Domingo 25 de mayo de 2025 | La Rioja, Argentina | Riojalandia
En el cierre del VII Encuentro Nacional de Arquitectura Comunitaria (ENAC), realizado en el Anfiteatro 17 de Octubre de la Universidad Nacional de La Rioja, el gobernador Ricardo Quintela aprovechó el escenario académico y militante para volver a cargar contra el gobierno nacional y su política de apertura a las inversiones privadas.

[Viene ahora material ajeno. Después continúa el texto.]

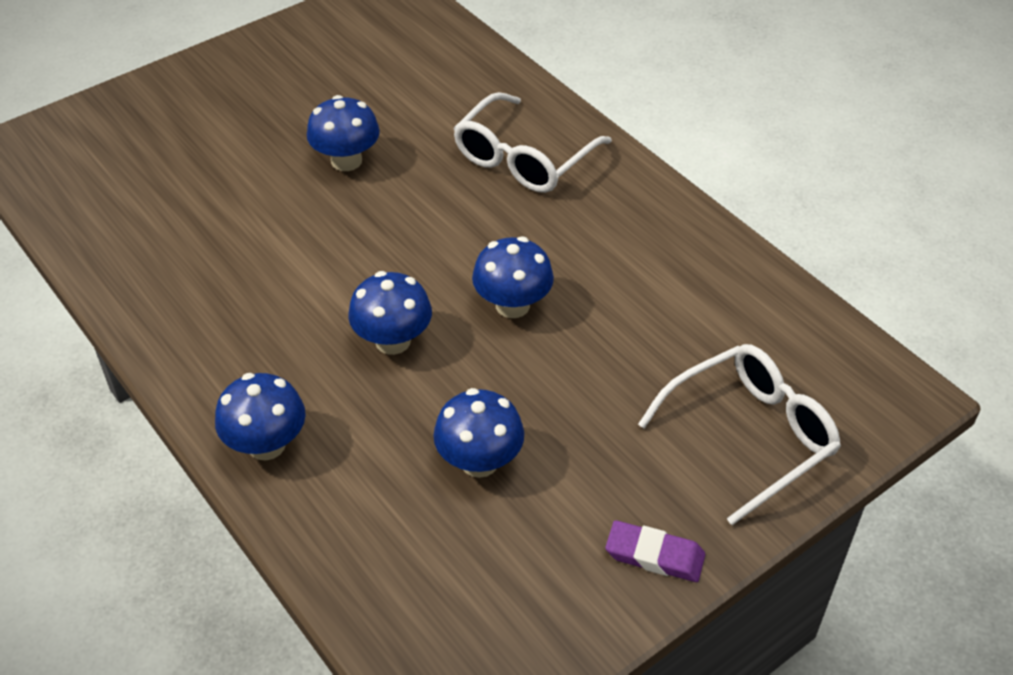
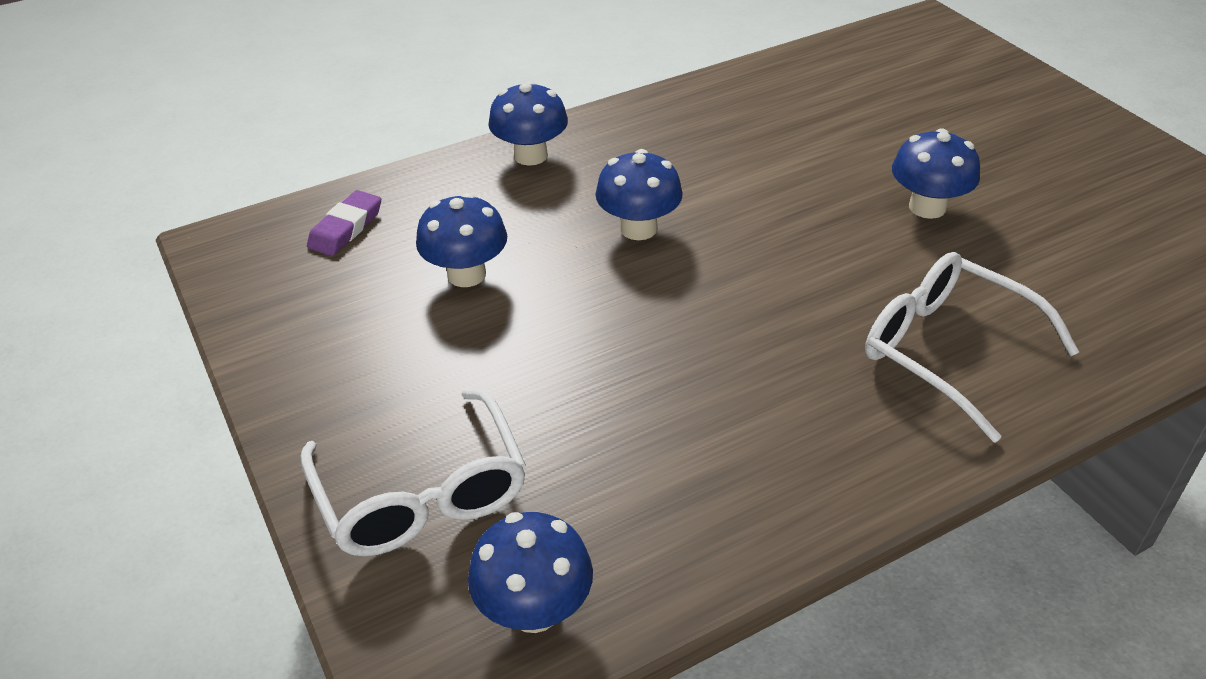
camera: 100 degrees right, 5 degrees down
(512, 305) = (676, 316): blue mushroom -> blue mushroom (534, 609)
(654, 555) = (303, 382): purple eraser -> purple eraser (346, 228)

Frente a representantes de distintas provincias y delegaciones internacionales de México y Brasil, Quintela celebró su política habitacional y destacó el avance de obras públicas impulsadas durante su gestión, especialmente bajo el Plan Angelelli. Sin embargo, el foco del discurso giró rápidamente hacia su ya conocido enfrentamiento con la administración de Javier Milei.
“El Presidente no está gobernando para el conjunto del pueblo argentino, sino para intereses de grandes capitales”, disparó el mandatario riojano. Acto seguido, confirmó que La Rioja no adherirá al Régimen de Incentivo para Grandes Inversiones (RIGI), impulsado por Nación para fomentar el desarrollo de proyectos productivos a gran escala.

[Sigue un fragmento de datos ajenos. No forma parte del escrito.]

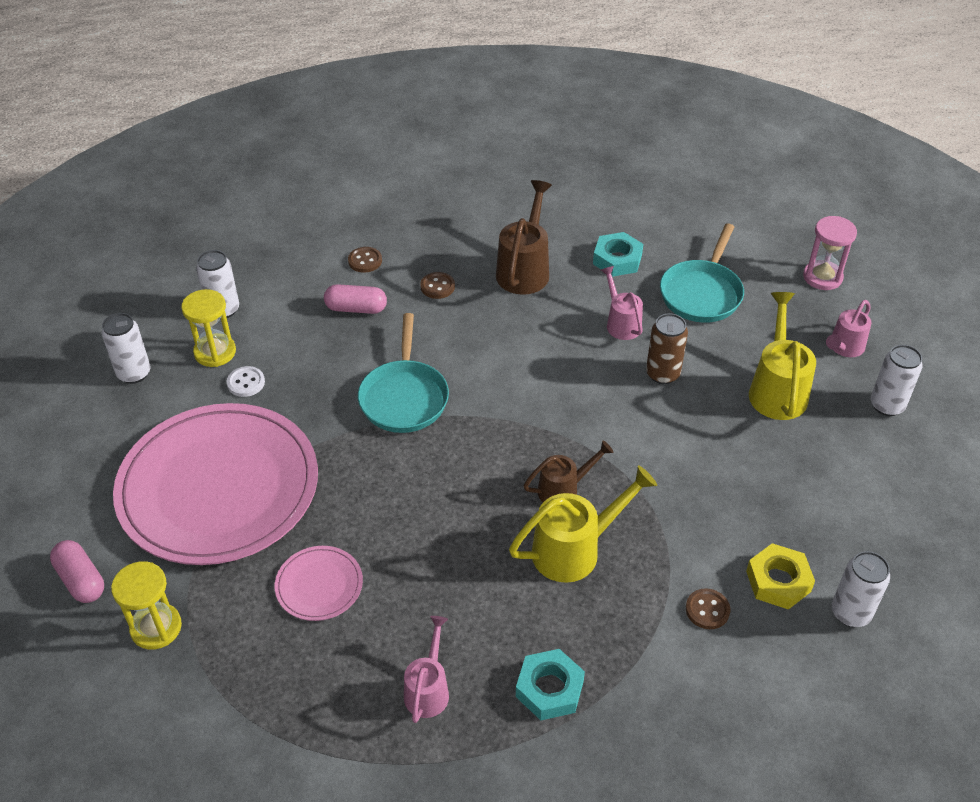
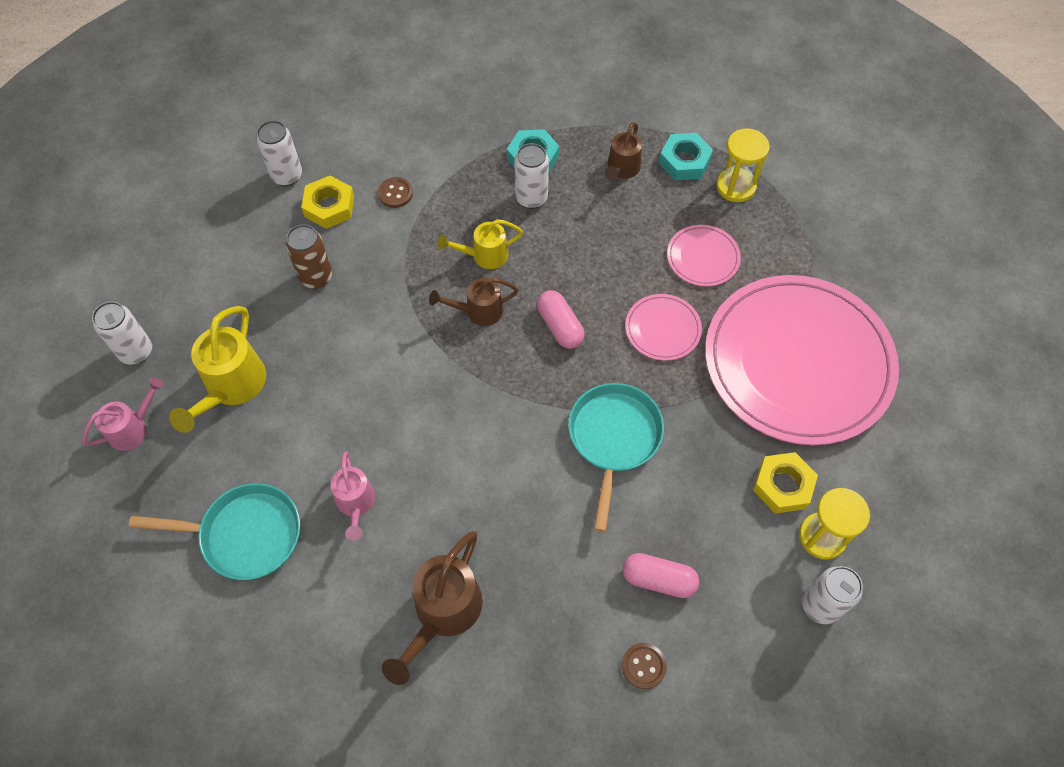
camera: 170 degrees left, 15 degrees up
(81, 580) = (906, 291): pink capsule -> pink capsule (560, 326)
(134, 373) = (909, 519): white can -> white can (531, 198)
(156, 627) = (834, 243): yellow hourglass -> yellow hourglass (735, 186)
(246, 383) = (783, 486): white button -> yellow nut
(363, 500) = (662, 329): none -> pink plate
(428, 689) = (621, 169): pink watering can -> brown watering can
(437, 286) = (556, 601): brown button -> none
(575, 550) = (484, 255): yellow watering can -> yellow watering can, size x0.63
(617, 259) = (323, 611): turquoise nut -> turquoise nut (684, 161)
(662, 374) = (338, 425): brown can -> brown can (316, 277)
(702, 293) = (245, 535): turquoise pan -> turquoise pan turned 60 degrees clockwise
(822, 277) = (92, 537): pink hourglass -> none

“Creemos que la riqueza es de la provincia, no de los capitales extranjeros”, insistió, en tono soberanista. Aclaró que quienes quieran invertir en recursos mineros deberán hacerlo bajo condiciones definidas por el gobierno provincial, entre ellas, que el Estado riojano sea socio de cada empresa. Según informó, actualmente existen 11 compañías en etapa de prospección y cinco que ya están explorando.
En resumen, la provincia no quiere inversiones que generen empleo, desarrollo o infraestructura… salvo que se sometan al sello personal de Quintela S.A. Mientras tanto, seguimos esperando que alguna de esas “11 empresas” deje de prospectar discursos y empiece a producir algo más que conferencias.
Lo que el RIGI podría significar para La Rioja
El Régimen de Incentivo para Grandes Inversiones (RIGI) no busca regalar recursos, sino crear condiciones para atraer capital genuino, generar empleo formal y permitir que provincias como La Rioja dejen de depender del capricho del poder central o de modelos clientelares que reparten pobreza y control.
Adherir al RIGI podría permitirle a La Rioja convertir su potencial minero y energético en un verdadero motor económico, con empresas que inviertan, generen tecnología, abran mercados y paguen impuestos. Es una oportunidad para salir del eterno modo “resistencia” y comenzar a construir una economía productiva, integrada al mundo, donde los riojanos trabajen en blanco y con futuro, en lugar de estar condenados a aplaudir cada plan sin retorno.
Pero claro… eso implicaría renunciar a discursos épicos y asumir algo mucho más difícil: gobernar con resultados.